Students were also excited that this project resulted in a real product that they could display. Their work was recognized and displayed at the University of California at San Diego art gallery. “It got really real at the time it moved up to the exhibition,” said Chavez. “It wasn’t something we were just turning in for a grade, but it was something that we could do well and beautifully.”

Middle school students also appreciate those projects where different subjects are integrated. High Tech Middle Chula Vista seventh grader Ana de Almeida Amaral described an integrated humanities and math/science project, when students read Sherlock Holmes, wrote their own versions, and became experts in one aspect of forensics. Together they created a crime scene in their classroom and then taught everyone assembled about a part of the forensics process through a stop animation video.

INTEREST-BASED AND RELEVANT

Students like to know why they're learning something and they want to access that information through a lens that interests them. “If teachers give broad guidelines for the project and then have students do something they’re interested in it will bring students along the whole time,” said Gramann. “Treat students like adults. If the students feel like they’re worth it they’ll act more like adults.”

Projects can often last for several weeks, so students need motivation to stay engaged and committed to deeply engaging a topic. Authentic choice is one aspect of allowing that to happen. Students on the panel described real choices they make about their education on a daily basis, from which book they’ll read in Humanities to the different topics they want to research. And even though these students sound like natural learners, many of them haven’t always been. They need teachers to show them why they should care about each learning goal.

“If you really let them know, and use real life problems, it will help them understand it and they will feel like it’s worth doing,” said de Almeida Amaral. “The biggest thing that’s necessary is making sure the projects connect to the students,” said Gibran Huerta, a junior at Envision Academy in Oakland. “Teachers tend to give projects and benchmarks and create topics around things that students don’t really connect to.” He was adamant that learning how to connect a topic to oneself is the key to learning. “Throughout middle school you have to develop skills of how things connect to yourself,” he said.

MAKE IT HANDS-ON

“If you get hands-on and they’re really interacting with what they’re doing, it’s really helpful,” said Trey Lewis, a junior at North County. He’s had teachers that lecture a lot and much prefers doing the work to being told about it. He says it also adds a challenge since most hands-on projects at High Tech High North County are group projects, requiring collaboration, a leadership skill that all students agree isn’t always easy.
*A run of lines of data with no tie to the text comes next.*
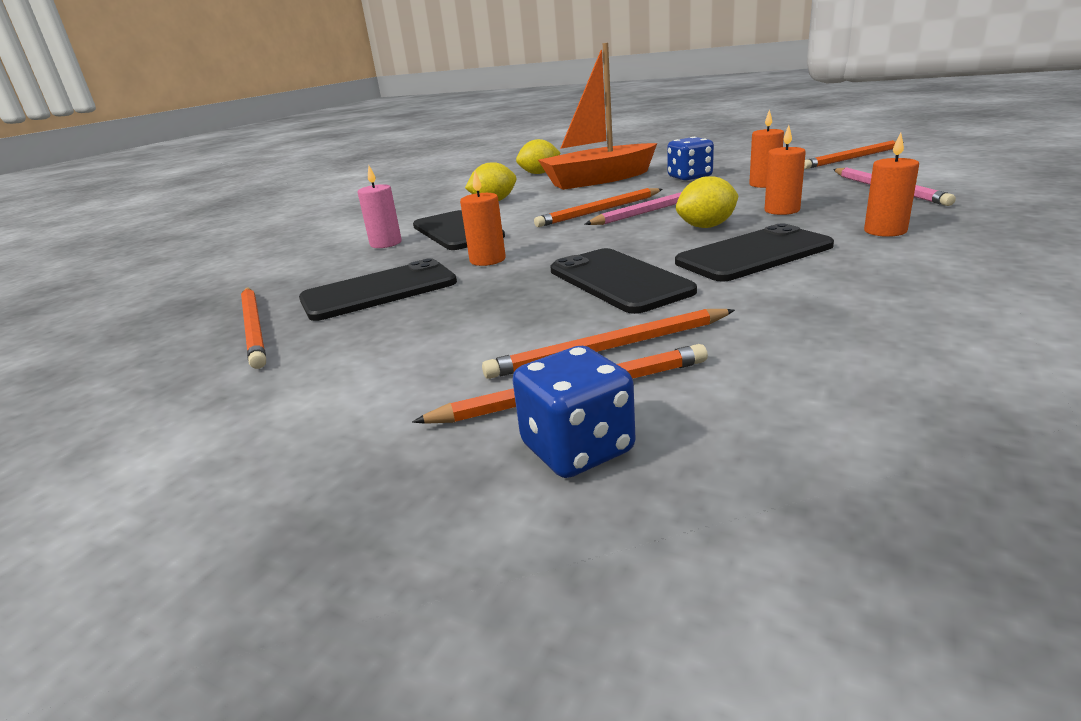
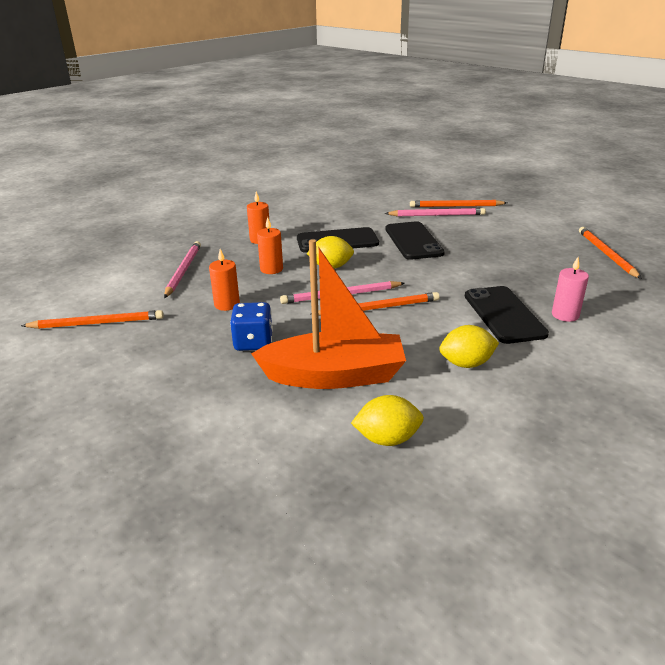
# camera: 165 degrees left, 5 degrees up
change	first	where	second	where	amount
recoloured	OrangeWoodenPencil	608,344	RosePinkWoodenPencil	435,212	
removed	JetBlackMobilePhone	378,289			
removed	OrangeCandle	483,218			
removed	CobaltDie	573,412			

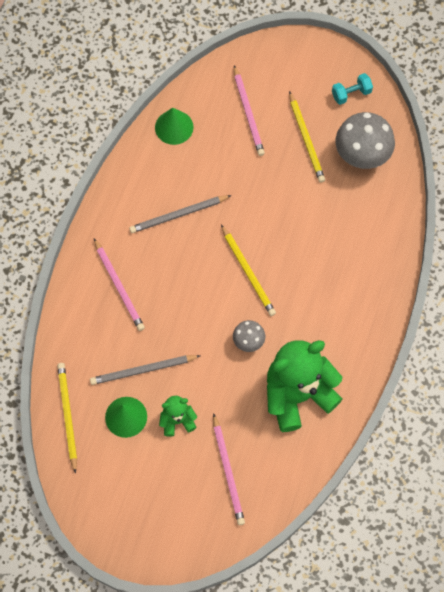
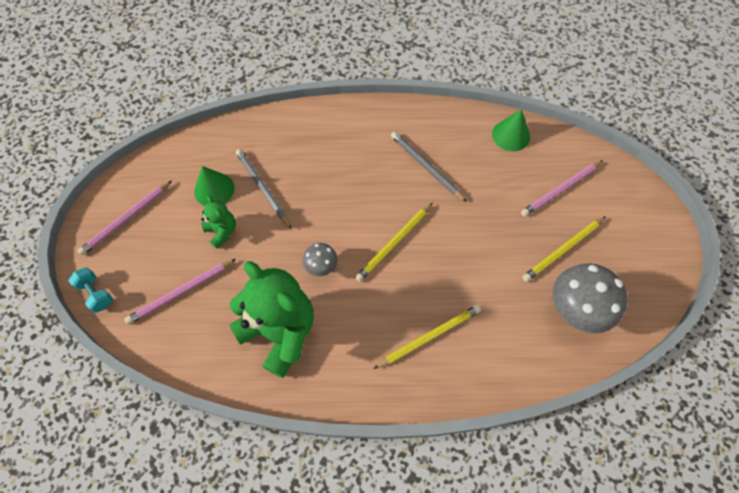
# camera: 70 degrees right, 5 degrees down
change	first	where	second	where	amount
moved	TealDumbbell	352,89		90,290	
moved	RosePinkWoodenPencil	119,284		125,218	
moved	GoldenWoodenPencil	67,418		427,337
“Collaborating productively is a leadership skill at this school,” said Dora Aguilar, a junior at City Arts and Tech, part of the Envision network. She says that while it can be hard, it can also be very rewarding because working with other people allows her to see the project through the eyes of her peers. Other students talked about difficult collaborations too, emphasizing that it runs more smoothly if one group member agrees to keep everyone on track. They also said it gets easier over time as students begin to understand one another’s needs and motivations and can begin to operate as a cohesive group.

KNOWING TEACHERS CARE

The number one thing that students on the panel said makes them want to try hard and succeed is knowing that teachers care about them and are part of the learning journey with them. “I am not the perfect student,” said Aguilar. “What really helped me was the teachers and staff here who showed me that they cared about me. Students can feel that.” She described hating math for most of her life until a good teacher described what she could do with strong math skills in the future. “It got me motivated to learn more and I showed my potential as a student, which I never knew I had,” she said.

Every student reiterated that high expectations and strong support from teachers are crucial. “I feel motivated because the teachers make me feel worth it,” said Gramann. “I feel that I have responsibility and credibility.”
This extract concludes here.